3.1 This is the second issue for the Commission to investigate under its terms of reference. Since making my submission six months ago, Patricia de Lille and I have been fully vindicated for our roles in exposing the arms deal scandal back in 1999. No less than Admiral Alan Green, the SANDF's head of strategy, confirmed in Parliament on November 28, 2012 that all four frigates and three submarines aircraft are functionally useless. Similarly, Green confirmed that the Air Force has insufficient funds even to keep the BAE Hawk and BAE/Saab Gripen fighter aircraft in the air (see report).

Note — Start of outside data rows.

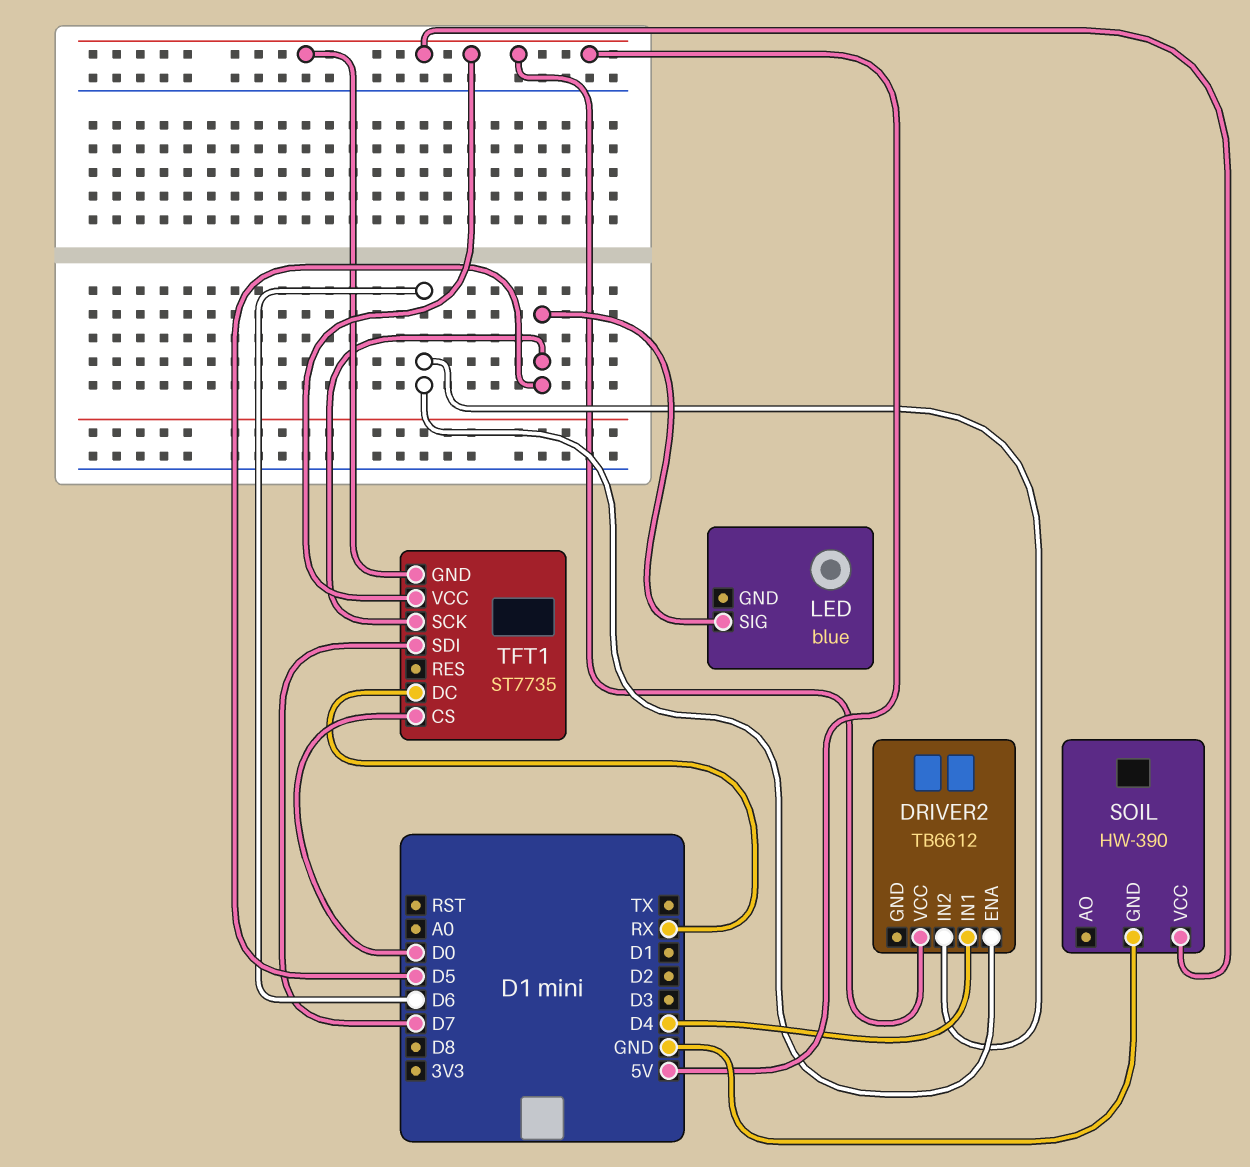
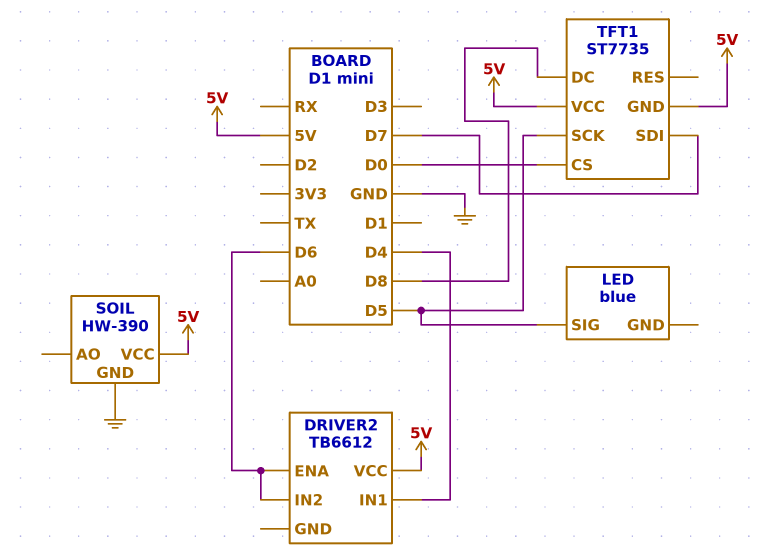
TFT1 pin DC: RX -> D8

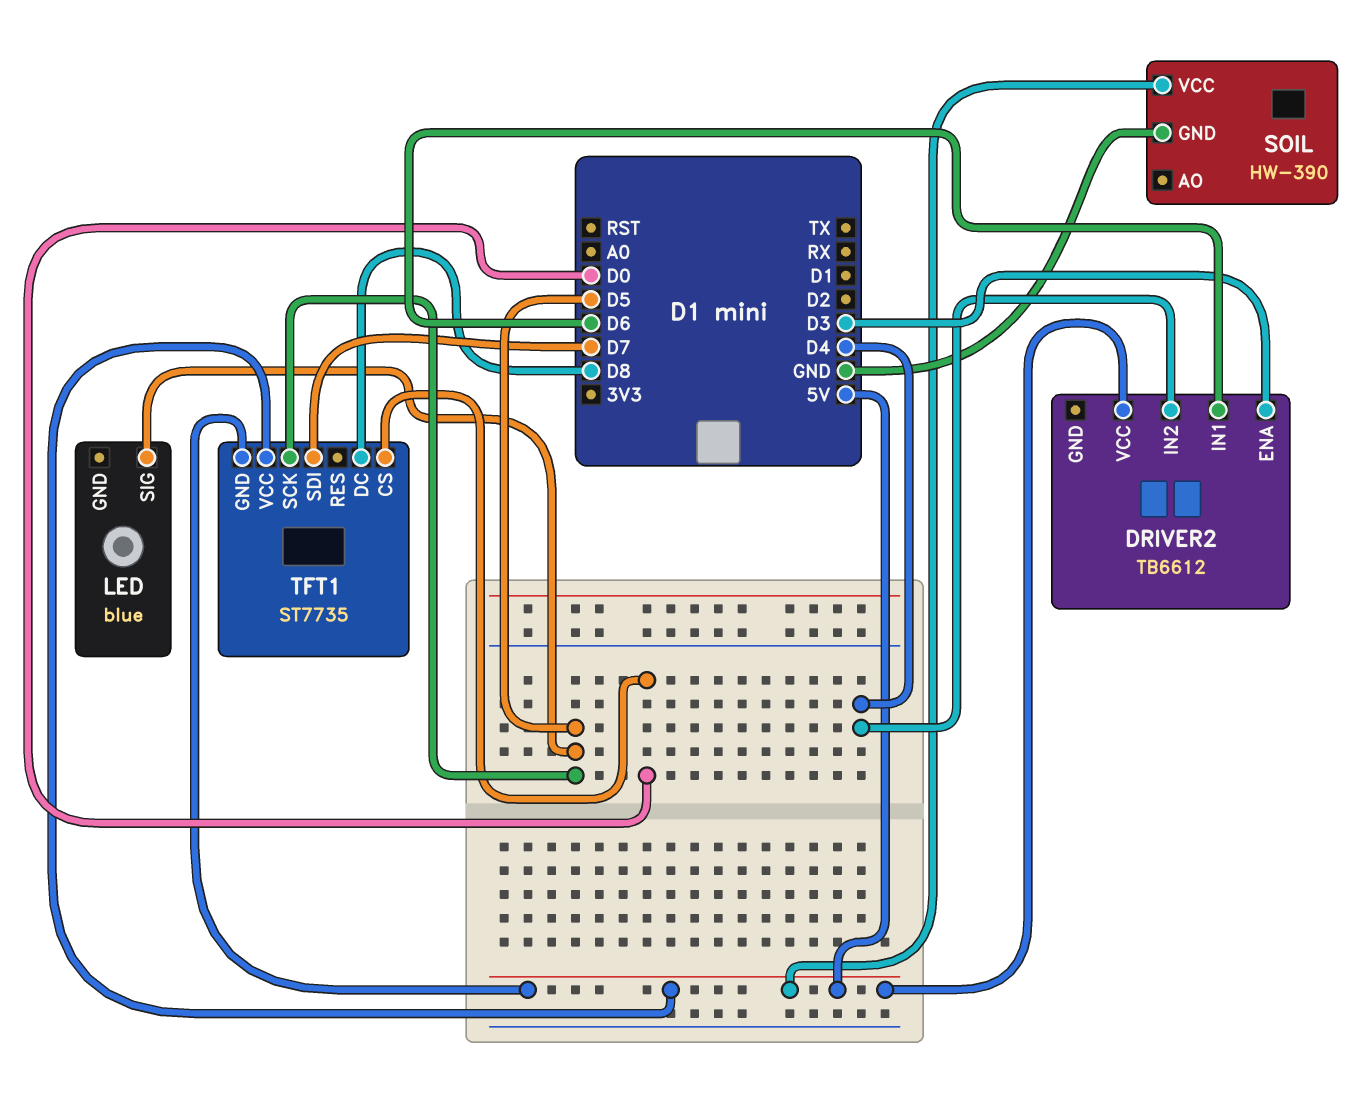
DRIVER2 pin ENA: D6 -> D3
DRIVER2 pin IN1: D4 -> D6
DRIVER2 pin IN2: D6 -> D4

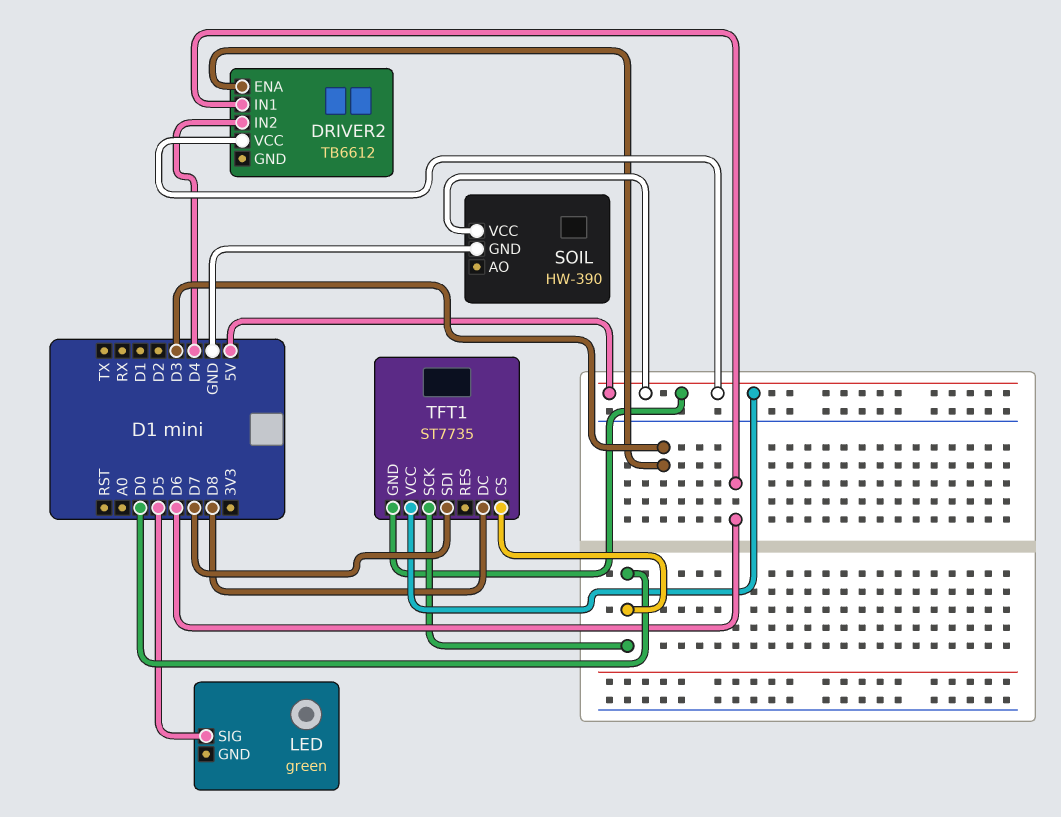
LED: blue -> green
TFT1 pin SCK: D5 -> D0

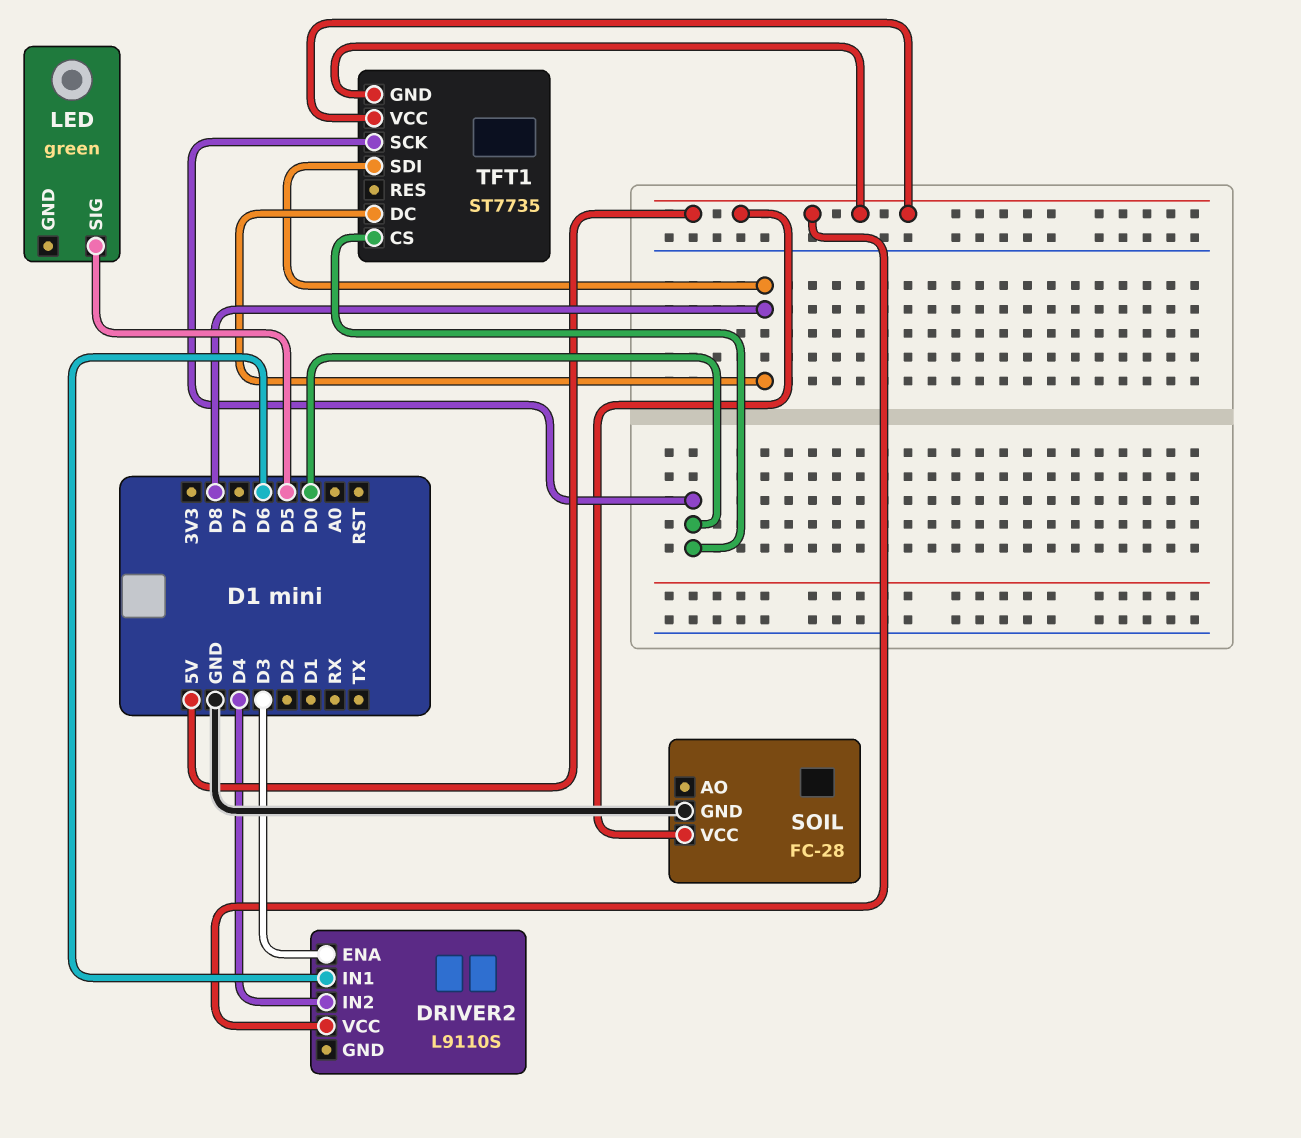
DRIVER2: TB6612 -> L9110S
SOIL: HW-390 -> FC-28
TFT1 pin SDI: D7 -> D8

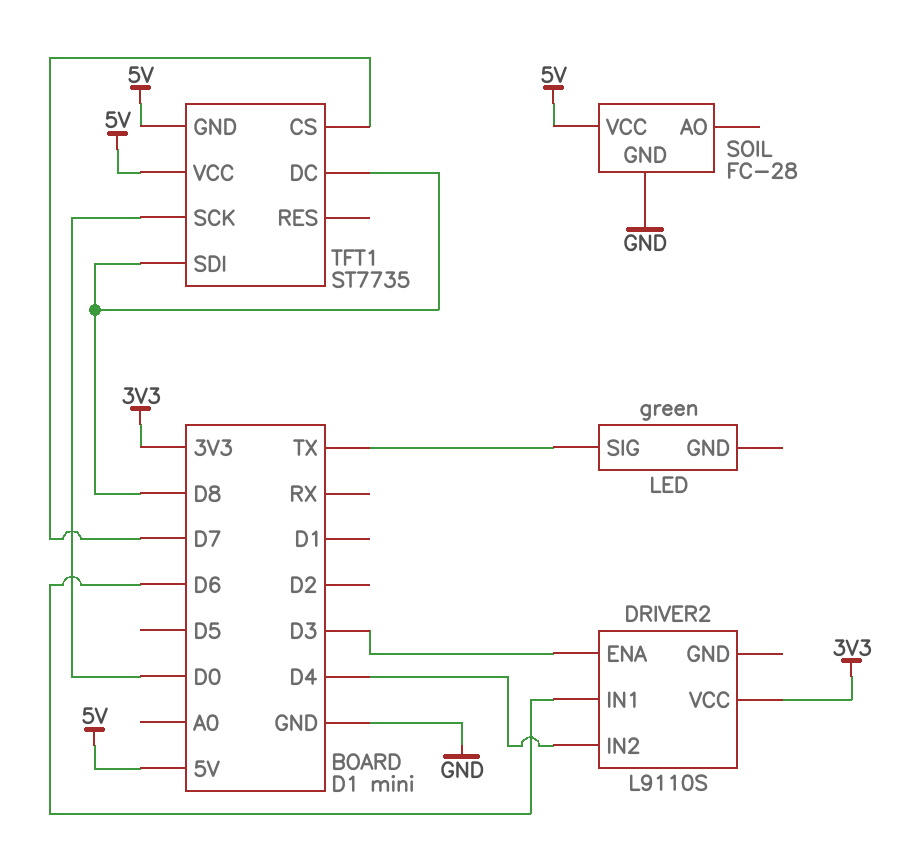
DRIVER2 pin VCC: 5V -> 3V3
LED pin SIG: D5 -> TX
TFT1 pin CS: D0 -> D7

3.2 It is public knowledge that the three submarines are on the hard in Simon's Town for repairs after various serious mishaps. Evidently the wrong engines were fitted into the frigates, and will have to be replaced at huge expense. As the Auditor General reported to Parliament in September 2000, no consideration was given to the personnel requirements for the arms deal. There are insufficient pilots to fly the aircraft, mechanics to maintain them, or even the money to fuel them.

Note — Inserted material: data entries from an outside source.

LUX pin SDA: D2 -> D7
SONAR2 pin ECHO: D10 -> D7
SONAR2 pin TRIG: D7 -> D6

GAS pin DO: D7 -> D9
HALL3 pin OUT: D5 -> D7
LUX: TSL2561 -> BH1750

3.3 I respectfully suggest to the Commission that Admiral Green should be a witness to confirm his report to parliamentary portfolio committee on defence plus related issues of the emergencies facing the SANDF as a result of the arms deal acquisitions.
3.4 The Sunday Times report dated December 9, 2012 entitled "SANDF on sick parade" is appended as Exhibit TCB3. I was informed in 2001 by officials of the German Consulate in Cape Town of their assessments that South Africa lacked the capacity and expertise to maintain the submarines and frigates. They predicted, rightly as it transpired, that these extremely expensive vessels would consequently be fit only for scrap within five years after delivery.
3.5 Unashamed of the acquisition chaos and arms deal corruption they inflicted on South Africa, Ron Haywood (former chairman of Armscor), Helmut-Romer Heitman (correspondent for Janes' Defence Weekly and arms industry lobbyist) and Tony Yengeni (former chair of the Standing Committee on Defence and ANC Chief Whip in Parliament) are still lobbying in Defence Review 2012 for additional purchases of warships and warplanes.
Justice Delayed Is Justice Denied:
4.1 More than thirteen years have elapsed since Archbishop Njongonkulu Ndungane in August 1999 first called for an independent investigation into the arms deal. In his statement, Archbishop Ndungane specifically noted that offsets are economically nonsensical. The Archbishop's concerns were cavalierly dismissed by President Thabo Mbeki. The "De Lille Dossier" was released a few weeks later, in September 1999, and sparked the arms deal saga.
4.2 Following the report by the Auditor General expressing his concerns about the arms deal, the Standing Committee on Public Accounts (Scopa), held public hearings in October 2000. The Auditor General's concerns specifically included the offsets. I made a written submission to Scopa on September 28, 2000, entitled "The Betrayal Of The Struggle Against Apartheid," which I now append as Exhibit TCB4.
4.3 The emphasis of my submission was that offsets are an invitation to corruption, and are a scam promoted by the armaments industry to fleece taxpayers in both supplier and recipient countries. That reality has been subsequently proven in South Africa, as is now admitted by both Armscor and DTI.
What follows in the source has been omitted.